Ils estiment qu’Alinghi a pris une telle avance technologique qu’il sera très difficile pour d’autres syndicats de les rejoindre sur ce terrain- là. C’est l’avantage de ne pas partir de zéro! Comme les trois quarts du team sont restés après 2003, Alinghi a pu profiter de la dynamique enclenchée pendant la campagne précédente et continuer sur sa lancée. «C’est notamment l’une des raisons qui explique toutes nos victoires dans les Louis Vuitton Acts 2005». Ceci dit, il n’est pas envisageable un seul instant de se reposer sur ses lauriers. « Pour maintenir cette avance, il convient de réfléchir constamment, sinon les erreurs se payent cher».

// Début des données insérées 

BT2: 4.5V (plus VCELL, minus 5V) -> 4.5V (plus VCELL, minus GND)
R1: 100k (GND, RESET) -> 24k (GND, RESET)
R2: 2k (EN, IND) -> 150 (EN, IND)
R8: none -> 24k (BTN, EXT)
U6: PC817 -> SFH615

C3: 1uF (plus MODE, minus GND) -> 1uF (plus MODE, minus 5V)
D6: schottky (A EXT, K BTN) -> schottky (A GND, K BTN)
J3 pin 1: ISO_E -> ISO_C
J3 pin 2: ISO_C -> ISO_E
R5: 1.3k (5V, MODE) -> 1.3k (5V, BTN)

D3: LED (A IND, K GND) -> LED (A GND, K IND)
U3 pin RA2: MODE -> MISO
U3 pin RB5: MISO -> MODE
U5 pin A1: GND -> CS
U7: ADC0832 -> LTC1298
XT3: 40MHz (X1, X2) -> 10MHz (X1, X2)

Virginie souligne que le partage des informations et des expériences, autant que leur application au quotidien, exige du design team un «cerveau» et une concentration énormes. François renchérit: «il dit des bêtises» n’existe pas chez Alinghi, «toute remarque est prise en considération, étudiée, calculée, avant de statuer sur une conclusion». Les vrais obstacles sont temporels car l’échéance du 23 juin se rapproche inexorablement. François s’avance à évoquer une autre limite: «Parfois, notre stade de recherche dépasse la technologie actuelle, ce qui nous contraint à revenir un peu en arrière pour en adapter les applications aux conditions d’aujourd’hui». Du moment qu’Alinghi garde quelques longueurs d’avance sur le vainqueur de la Louis Vuitton Cup au moins cinq fois cet été, leur mission aura été remplie.

* l’équipe au sol, notamment chargée de la maintenance, voir le Skippers Guide Alinghi Special 2007.